September has been a whirlwind of change. It always is. One day we’re enjoying the lazy days of summer, when our mornings are spent park-hopping, lunches are always picnics, and supper is usually topped off with bicycle rides and ice cream cones. Bedtime is flexible, shoes are optional, and everyone goes to bed with dirt and sand under their fingernails.
And then September comes around and BAM! Everything changes. Preschool starts. Work resumes. Alarm clocks are set and bedtime is enforced. Sometimes if feels like life does a full 180 in September.
To be honest, I don’t mind the changing of the seasons. Sometime I feel that—if September didn’t exist—we would spiral out of control with the freedom of summer. September reigns us in.
But this September has been different. My younger brother got married. I had been waiting for this day since I met his fiancé, now wife. The wedding was held outside at my parents’ house, and everyone had been preparing for this day since the moment he proposed. For a full week, our house was filled with the most awesome of people—their friends and family from around the world. There was so much excitement, anticipation, and chaos—the good kind. There was so much laughter, food and drink. I wanted it to never end.
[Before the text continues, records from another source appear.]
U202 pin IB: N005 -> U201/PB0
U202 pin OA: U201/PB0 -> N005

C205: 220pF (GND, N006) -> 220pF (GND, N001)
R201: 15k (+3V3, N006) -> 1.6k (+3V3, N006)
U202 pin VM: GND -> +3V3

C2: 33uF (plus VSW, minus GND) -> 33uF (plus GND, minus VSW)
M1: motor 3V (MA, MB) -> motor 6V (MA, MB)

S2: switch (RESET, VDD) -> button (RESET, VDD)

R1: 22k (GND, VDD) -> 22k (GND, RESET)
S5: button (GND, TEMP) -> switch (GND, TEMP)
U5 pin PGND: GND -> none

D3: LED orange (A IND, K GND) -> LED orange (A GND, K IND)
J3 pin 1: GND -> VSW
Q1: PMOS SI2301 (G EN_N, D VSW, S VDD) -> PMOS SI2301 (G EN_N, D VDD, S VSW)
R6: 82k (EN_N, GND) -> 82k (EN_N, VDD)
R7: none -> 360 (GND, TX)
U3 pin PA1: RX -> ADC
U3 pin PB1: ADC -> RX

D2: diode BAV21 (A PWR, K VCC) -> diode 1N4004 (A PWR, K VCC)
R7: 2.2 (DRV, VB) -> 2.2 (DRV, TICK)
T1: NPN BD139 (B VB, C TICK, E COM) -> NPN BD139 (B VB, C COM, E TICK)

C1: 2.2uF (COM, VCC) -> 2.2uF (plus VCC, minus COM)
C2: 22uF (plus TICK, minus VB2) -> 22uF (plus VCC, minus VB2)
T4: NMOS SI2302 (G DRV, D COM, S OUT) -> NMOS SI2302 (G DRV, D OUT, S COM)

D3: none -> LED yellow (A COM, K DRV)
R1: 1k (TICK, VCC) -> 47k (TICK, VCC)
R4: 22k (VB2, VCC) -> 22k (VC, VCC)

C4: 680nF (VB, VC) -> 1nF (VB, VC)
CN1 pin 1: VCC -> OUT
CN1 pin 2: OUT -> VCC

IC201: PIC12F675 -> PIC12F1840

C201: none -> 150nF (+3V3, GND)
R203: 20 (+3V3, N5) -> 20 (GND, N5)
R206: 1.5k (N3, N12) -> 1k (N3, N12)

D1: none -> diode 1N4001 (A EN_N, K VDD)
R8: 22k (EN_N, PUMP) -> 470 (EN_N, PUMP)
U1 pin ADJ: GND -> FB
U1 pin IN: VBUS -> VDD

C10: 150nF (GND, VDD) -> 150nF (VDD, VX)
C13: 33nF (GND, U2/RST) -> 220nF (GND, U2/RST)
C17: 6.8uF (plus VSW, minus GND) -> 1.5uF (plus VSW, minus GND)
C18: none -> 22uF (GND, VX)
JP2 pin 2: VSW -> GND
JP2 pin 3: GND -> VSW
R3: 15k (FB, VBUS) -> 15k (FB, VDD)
But everything does end, and we were sadly reminded of this the day before the wedding when my grandpa passed away. He was 91. He had lived a good life. But we were still surprised and devastated. The night before the wedding, my family viewed his body. I cried so hard I thought I might explode. I actually wanted to scream with sadness, but I stifled it and just gave myself an epic headache instead.
And yet, on the day of the wedding, there was no sadness. There was reflection, but mostly incredible happiness and love and laughter—all the other wonderful things that come with a happy marriage—all the things my grandpa embodied on a daily basis.
He was an awesome man, and I realized, watching my brother tear up the dance floor, look lovingly at his partner in life, and enjoy a hearty meal that he worked so hard for, that my grandpa lives on my little brother. And when I watch my father give his everything to my daughters, I realize that they will get to grow up with the same grandpa that I did. They will grow up with the same values and appreciation for family that my grandpa exemplified.
The night of Grandpa’s death, which was also the night of the rehearsal dinner and the night before the wedding, I found my father sitting in the kitchen corner on the floor with E snuggled on his lap. They were sharing a piece of cake. Amid the backdrop of such hustle, they had found each other and were enjoying a quiet and intimate moment. They clung to each other, both providing the other with exactly what was needed—comfort, love, and chocolate.
This September, our family changed. We lost. We gained. We grew.